|
By Jayne Dutra
Jet Propulsion Laboratory, California Institute of Technology
In the Land of Web 1.0, we would search by looking for a small box in
the top corner of a website. The user would be expected to know a
magical keyword or some other bit of information that would unlock the
door to a cascade of results ready to be winnowed by hand into piles
of carefully hoarded treasure. Publishing to the Web was controlled by
a few individuals called 'webmasters' and data was carefully guarded
behind moats and firewalls in castles called database stores. Search
engines were composed of spiders that crawled the Web to find pages
rendered in HTML, which made them understandable only to advanced
human intellect and not re-use friendly. Search had to 'stink', which
always seemed a bit unsanitary.
Today in a Web 2.0 world
Today things are different. Ordinary people publish blogs and have
passionate electronic conversations in wikis. Data is out and about,
turning up on iPhones, navigational devices in your auto and podcasts.
Bits of content recombine and transform themselves into altered beings
with new formats and sexy, fashionable looks. The Web is a movable
feast with Twitter <http://www.twitter.com> parties materialising
spontaneously as individuals find each other in both virtual and
physical space. New connections from rich social interactions on
YouTube <http://www.youtube.com> and Facebook.
<http://www.facebook.com> create vibrant energy that renews human
discourse. Wisdom is collected, syndicated and documented in Wikipedia
and Wikimedia. Rich media, photos, screencasts and other
visualisations are tagged for sharing on Flickr
<http://www.flickr.com> and del.icio.us <http://www.del.icio.us>.
Where is it all going and how do we, as the Web's virtual
cartographers, help others find their way at a time when fellow
travellers are empowered beyond our wildest expectations of only a few
years ago? How can we add value to information retrieval systems
within our organisations that enhances user experience and meets the
increased pace of daily activity and multi-tasking? Web 2.0 has
raised the bar for those of us involved in enterprise search.
Search is complex
More than ever, search developers are required to understand the core
foundation of the organisation's business models. Individual aspects
of services, products and processes are needed in formats that can be
recombined to report past performance, current status and future 'what
if' scenarios. 'Business Intelligence' was once confined to
statistics on last quarter's sales, but now corporations want to
understand why the business performed as it did, what was successful,
what didn't work and how they can develop strategies to capture and
retain market share.
Enterprise search is no longer a one-size-fits-all problem.

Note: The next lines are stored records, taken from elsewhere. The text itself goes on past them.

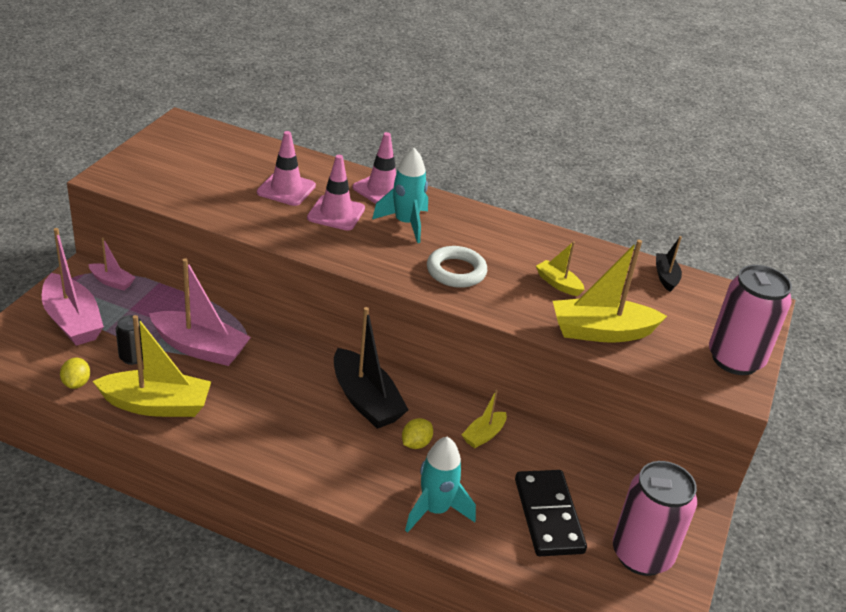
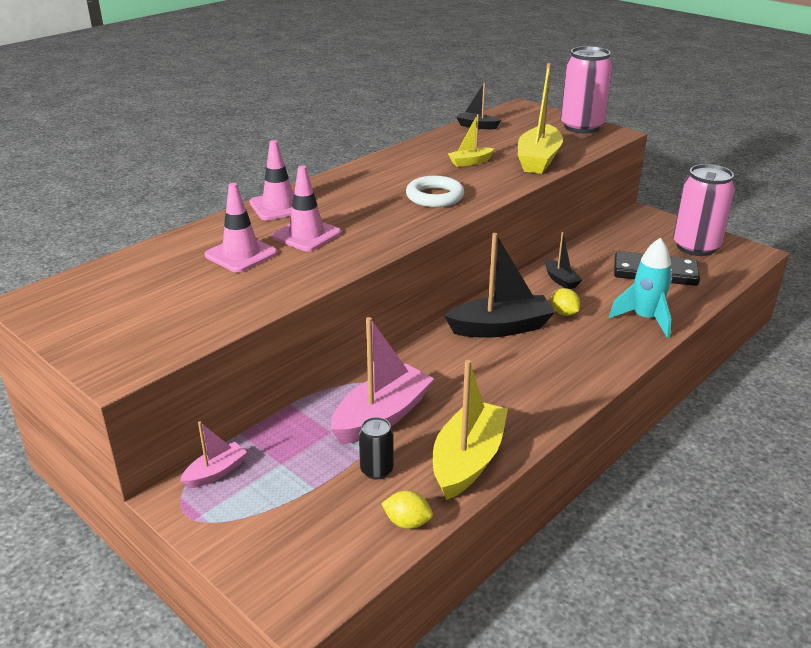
camera: 65 degrees left, 5 degrees down
(72, 321) = (280, 516): pink boat -> none
(406, 224) = (346, 205): turquoise rocket -> none
(484, 435) = (560, 280): yellow boat -> black boat

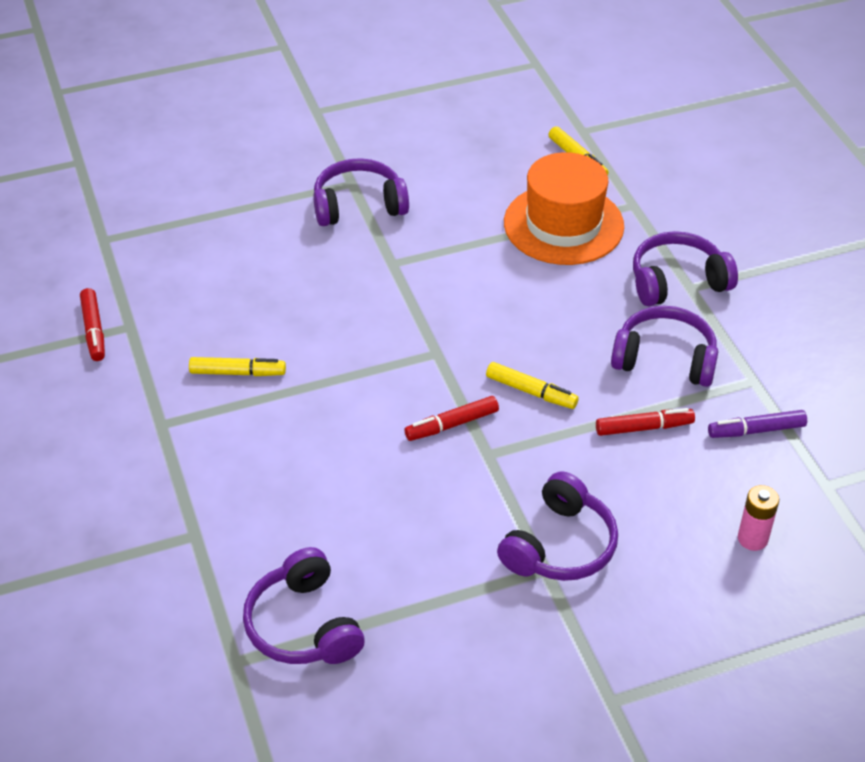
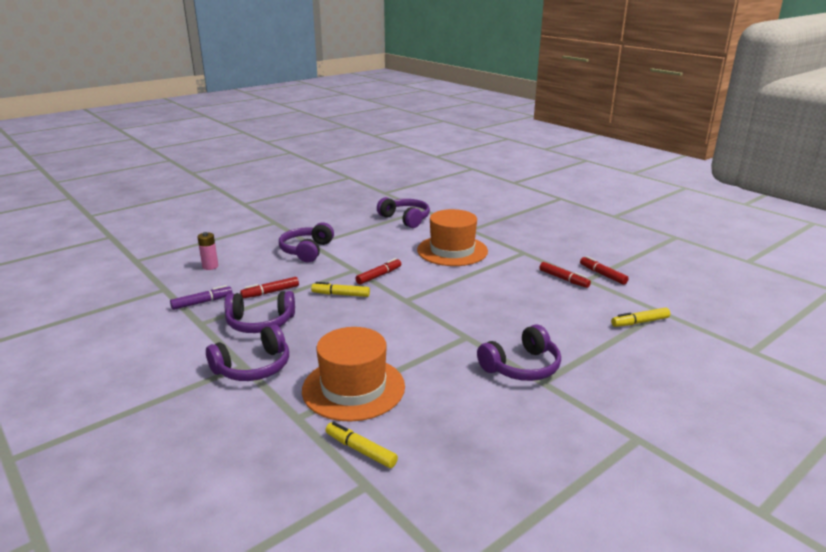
camera: 160 degrees right, 20 degrees down
(164, 336) = (563, 279): none -> red marker
(237, 372) = (508, 274): yellow marker -> yellow marker (640, 322)
(283, 466) = (452, 251): none -> orange hat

Information retrieval is a complex area that is being increasingly
seen as task dependent. In other words, how and why a user searches is
directly related to what type of activity he is engaged in. Therefore
search solutions must be designed around specific business problems
that provide meaningful value to the enterprise. Users have been
trained by Google to expect search results with lightning speed. They
also want high precision without a personal investment in lengthy
exploratory research. In other words, they want information to come to
them no matter where they are or how they are connected to both the
intranet and the world outside the firewall. Indeed, these differences
are blurring more rapidly every day.
There is a cornucopia of new technologies available to help us reach
these goals. IT departments and system developers can choose to
implement company-wide authentication for seamless access to multiple
repositories, enterprise messaging busses for information services,
Semantic Web technologies for embedding relationships and
collaborative portals with personalisation designed by the user alone
or in teams as a natural outgrowth of work activities.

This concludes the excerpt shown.